PRIGOGINE makes another very significant statement: "… the dimensions of the system play an essential role in the formation of dissipative structures. A sufficiently small system will always be dominated by the boundary conditions (NAZAREA, 1974). In order for the nonlinearities to be able to lead to a choice between various solutions, it is necessary to go beyond some critical spatial dimensions (HANSON, 1974).
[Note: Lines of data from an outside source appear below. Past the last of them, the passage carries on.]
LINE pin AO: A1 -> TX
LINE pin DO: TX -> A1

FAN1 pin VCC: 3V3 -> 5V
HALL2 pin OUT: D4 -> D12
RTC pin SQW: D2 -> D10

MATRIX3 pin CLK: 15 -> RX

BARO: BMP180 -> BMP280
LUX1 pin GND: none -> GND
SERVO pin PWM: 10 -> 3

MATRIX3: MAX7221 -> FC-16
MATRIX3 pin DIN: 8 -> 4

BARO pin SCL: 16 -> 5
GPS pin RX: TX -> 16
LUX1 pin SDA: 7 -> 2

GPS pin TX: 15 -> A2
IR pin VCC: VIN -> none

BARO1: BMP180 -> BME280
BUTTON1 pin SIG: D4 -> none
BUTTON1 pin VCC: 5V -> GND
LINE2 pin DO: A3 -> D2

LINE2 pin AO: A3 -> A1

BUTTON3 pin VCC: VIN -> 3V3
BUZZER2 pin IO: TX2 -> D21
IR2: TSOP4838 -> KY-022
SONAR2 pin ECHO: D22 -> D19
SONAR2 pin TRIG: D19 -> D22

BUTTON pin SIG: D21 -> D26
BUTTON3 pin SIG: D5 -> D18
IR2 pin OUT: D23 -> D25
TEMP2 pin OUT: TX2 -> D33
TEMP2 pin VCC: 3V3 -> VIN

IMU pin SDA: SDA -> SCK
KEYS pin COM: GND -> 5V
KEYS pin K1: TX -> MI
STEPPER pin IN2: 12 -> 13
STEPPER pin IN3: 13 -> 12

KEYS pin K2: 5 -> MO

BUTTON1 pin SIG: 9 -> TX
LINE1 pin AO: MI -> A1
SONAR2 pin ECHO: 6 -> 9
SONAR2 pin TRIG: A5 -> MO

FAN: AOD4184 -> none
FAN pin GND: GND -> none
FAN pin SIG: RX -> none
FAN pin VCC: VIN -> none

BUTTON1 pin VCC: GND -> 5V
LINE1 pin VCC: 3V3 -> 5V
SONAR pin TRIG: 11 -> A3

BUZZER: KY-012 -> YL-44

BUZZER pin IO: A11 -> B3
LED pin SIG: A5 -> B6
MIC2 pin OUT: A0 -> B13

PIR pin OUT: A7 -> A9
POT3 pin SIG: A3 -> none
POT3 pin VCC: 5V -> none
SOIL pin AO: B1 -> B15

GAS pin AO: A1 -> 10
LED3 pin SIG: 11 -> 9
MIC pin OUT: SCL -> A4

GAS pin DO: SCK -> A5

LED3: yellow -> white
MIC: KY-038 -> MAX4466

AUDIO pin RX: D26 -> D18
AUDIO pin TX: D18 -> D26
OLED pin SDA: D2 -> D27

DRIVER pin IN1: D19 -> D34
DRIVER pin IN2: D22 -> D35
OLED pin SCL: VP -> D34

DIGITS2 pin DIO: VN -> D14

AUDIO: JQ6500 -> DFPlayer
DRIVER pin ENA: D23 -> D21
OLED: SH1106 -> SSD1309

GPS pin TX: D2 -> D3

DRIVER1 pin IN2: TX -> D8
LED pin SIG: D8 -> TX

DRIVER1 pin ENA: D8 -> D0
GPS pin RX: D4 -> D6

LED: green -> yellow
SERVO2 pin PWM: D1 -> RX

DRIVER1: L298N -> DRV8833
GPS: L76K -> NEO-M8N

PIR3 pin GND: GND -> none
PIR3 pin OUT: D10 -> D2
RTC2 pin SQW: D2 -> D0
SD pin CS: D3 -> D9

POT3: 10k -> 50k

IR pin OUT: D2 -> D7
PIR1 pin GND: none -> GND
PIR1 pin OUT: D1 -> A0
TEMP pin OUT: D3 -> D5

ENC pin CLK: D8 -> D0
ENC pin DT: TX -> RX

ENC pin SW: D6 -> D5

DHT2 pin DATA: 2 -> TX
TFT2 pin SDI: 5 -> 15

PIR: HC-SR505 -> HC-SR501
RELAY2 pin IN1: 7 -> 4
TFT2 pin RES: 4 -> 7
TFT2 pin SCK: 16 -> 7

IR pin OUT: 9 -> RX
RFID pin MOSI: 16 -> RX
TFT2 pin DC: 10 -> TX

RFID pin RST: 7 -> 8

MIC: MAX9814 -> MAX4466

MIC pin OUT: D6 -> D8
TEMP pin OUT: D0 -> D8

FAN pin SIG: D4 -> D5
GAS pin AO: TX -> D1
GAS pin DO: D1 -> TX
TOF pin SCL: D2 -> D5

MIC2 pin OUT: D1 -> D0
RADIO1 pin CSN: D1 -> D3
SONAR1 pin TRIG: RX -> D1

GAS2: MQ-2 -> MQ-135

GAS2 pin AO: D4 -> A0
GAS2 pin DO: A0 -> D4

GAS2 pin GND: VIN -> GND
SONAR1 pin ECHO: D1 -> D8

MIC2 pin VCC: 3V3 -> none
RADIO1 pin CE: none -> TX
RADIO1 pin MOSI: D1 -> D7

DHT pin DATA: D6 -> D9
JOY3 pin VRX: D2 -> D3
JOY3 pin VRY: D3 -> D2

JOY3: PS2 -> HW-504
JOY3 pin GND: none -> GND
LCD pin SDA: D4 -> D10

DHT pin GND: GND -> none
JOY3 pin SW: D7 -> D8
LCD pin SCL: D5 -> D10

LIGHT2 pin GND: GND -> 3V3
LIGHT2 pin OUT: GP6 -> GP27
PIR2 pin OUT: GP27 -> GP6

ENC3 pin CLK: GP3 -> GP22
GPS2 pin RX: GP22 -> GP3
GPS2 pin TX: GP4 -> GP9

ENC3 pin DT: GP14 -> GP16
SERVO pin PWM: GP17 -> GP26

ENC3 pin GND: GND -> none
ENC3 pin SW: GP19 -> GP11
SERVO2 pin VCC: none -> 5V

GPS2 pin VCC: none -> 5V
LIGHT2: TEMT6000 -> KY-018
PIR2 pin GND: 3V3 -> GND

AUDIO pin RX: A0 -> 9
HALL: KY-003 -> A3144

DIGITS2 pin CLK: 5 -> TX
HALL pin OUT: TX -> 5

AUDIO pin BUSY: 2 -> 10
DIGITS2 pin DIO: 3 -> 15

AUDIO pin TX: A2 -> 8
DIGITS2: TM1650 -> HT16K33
It is only then that the system acquires some autonomy with respect to the outside world" (p.1 01).

E.J. KROWITZ explicits the concept in the following way (after BAHG Chang Gen, 1990): "Three conditions identify a dissipative structure:

- The system is open with continual interchange with its environment;

- The system is in a state of damped instability;

- The evolutionary path of the system stems from fluctuations which push the dynamic structure from one state to another" (1991, p.47).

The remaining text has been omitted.